A ideia de que o colapso da URSS em 1991 se deveu ao autoritarismo de Stálin nos anos 30 assenta numa montanha de preconceitos contra Stálin e numa leitura unilateral do seu legado que ignora os seus marcados elementos democráticos. Finalmente, a ineficácia da resistência dos comunistas de base e dos operários à destruição do socialismo não prova a existência de problemas profundamente enraizados do socialismo soviético. Mostra no entanto que a destruição da propriedade socialista, da planificação, dos benefícios sociais e do internacionalismo exigiram a erosão simultânea da autoridade do partido comunista e das instituições da democracia socialista. Se alguma coisa boa adveio do colapso da URSS foi o fato de Cuba parecer ter aprendido a lição.



Notas

[1] Leonard Schapiro, The Communist Party of the Soviet Union (New York: Vintage Books, 1971), 409; Kenneth Neill Cameron, Stalin: Man of Contradiction (Toronto, NC Press Limited, 1987), 80-81.

[2] Terry Martin, The Affirmative Action Empire: Nations and Nationalism in the Soviet Union, 1923-1939 (Ithaca and London: Cornell University Press, 2001), 1-2.

[3] Martin, 387-389.

[4] Goldman, 14.

[5] Goldman, 19.

[6] Richard Pipes, “Flight from Freedom: What Russians Think and Want,” Foreign Affairs (May/June, 2004), 14.

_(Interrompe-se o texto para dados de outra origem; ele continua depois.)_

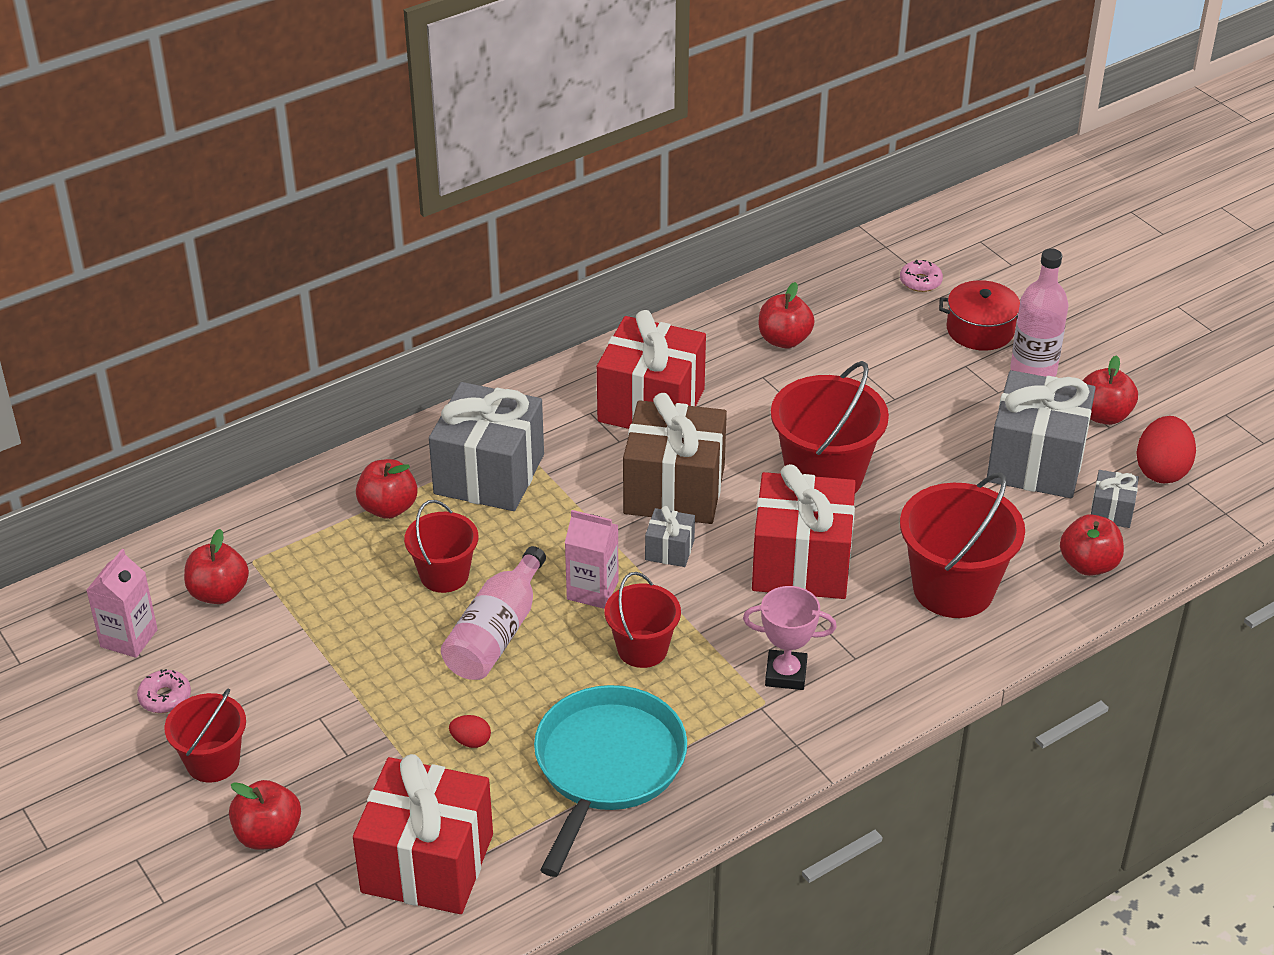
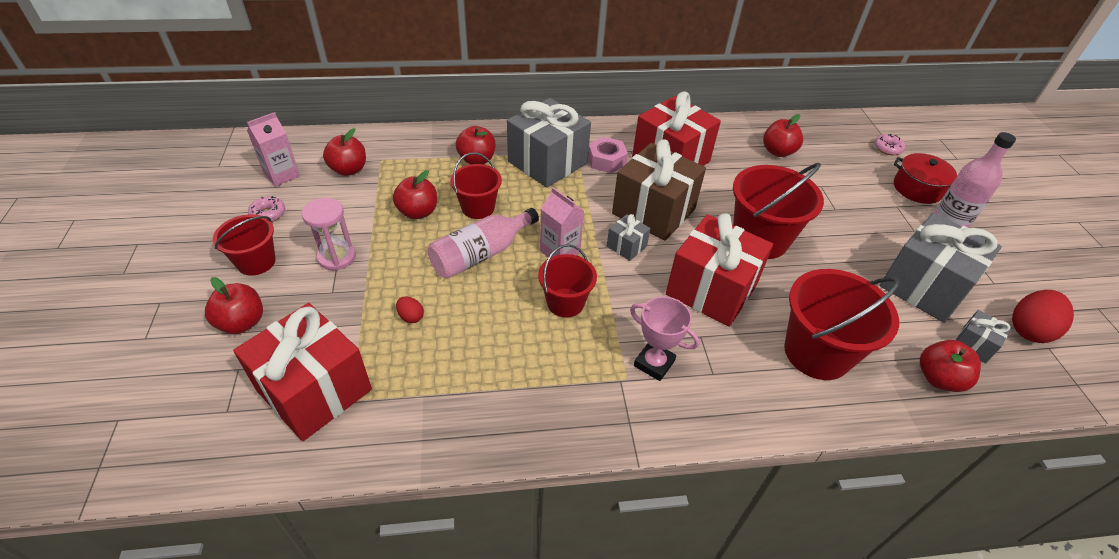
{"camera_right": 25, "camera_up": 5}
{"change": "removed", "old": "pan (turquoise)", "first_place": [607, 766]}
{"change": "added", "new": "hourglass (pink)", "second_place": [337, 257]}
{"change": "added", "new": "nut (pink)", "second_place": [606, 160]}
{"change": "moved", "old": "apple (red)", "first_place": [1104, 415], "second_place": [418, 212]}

[7] Cuba vs Bloqueo: Relatório de Cuba sobre a Resolution 65/6 da Assembleia Geral das Nações Unidas intitulado “Necesidad de poner fin al bloqueo económico, comercial y financiero impuestopor los Estados Unidos de América contra Cuba” (July 2011), 54.

[8] Interview of Manual Yepe, Havana, Cuba, February 18, 2014.

[9] Interview of Marta Nunez, Havana, Cuba, February 18, 2014.

[10] “Information on the results of the debate on the Economic and Social Policy Guidelines for the Party and the Revolution”, traduzido por Marce Cameron, 2.

[11] Steve Ludlam, “Cuba’s Socialist Development Strategy,” Science & Society 76, no. 1 (January 2012), 47.

[12] Ludlam, 51.

[13] Domenico Losurdo, Staline: Histoire et Critique D’Une Légende Noire and Grover Furr, Khrushchev Lied (Kettering, Ohio: Erythros Press and Media, 2011).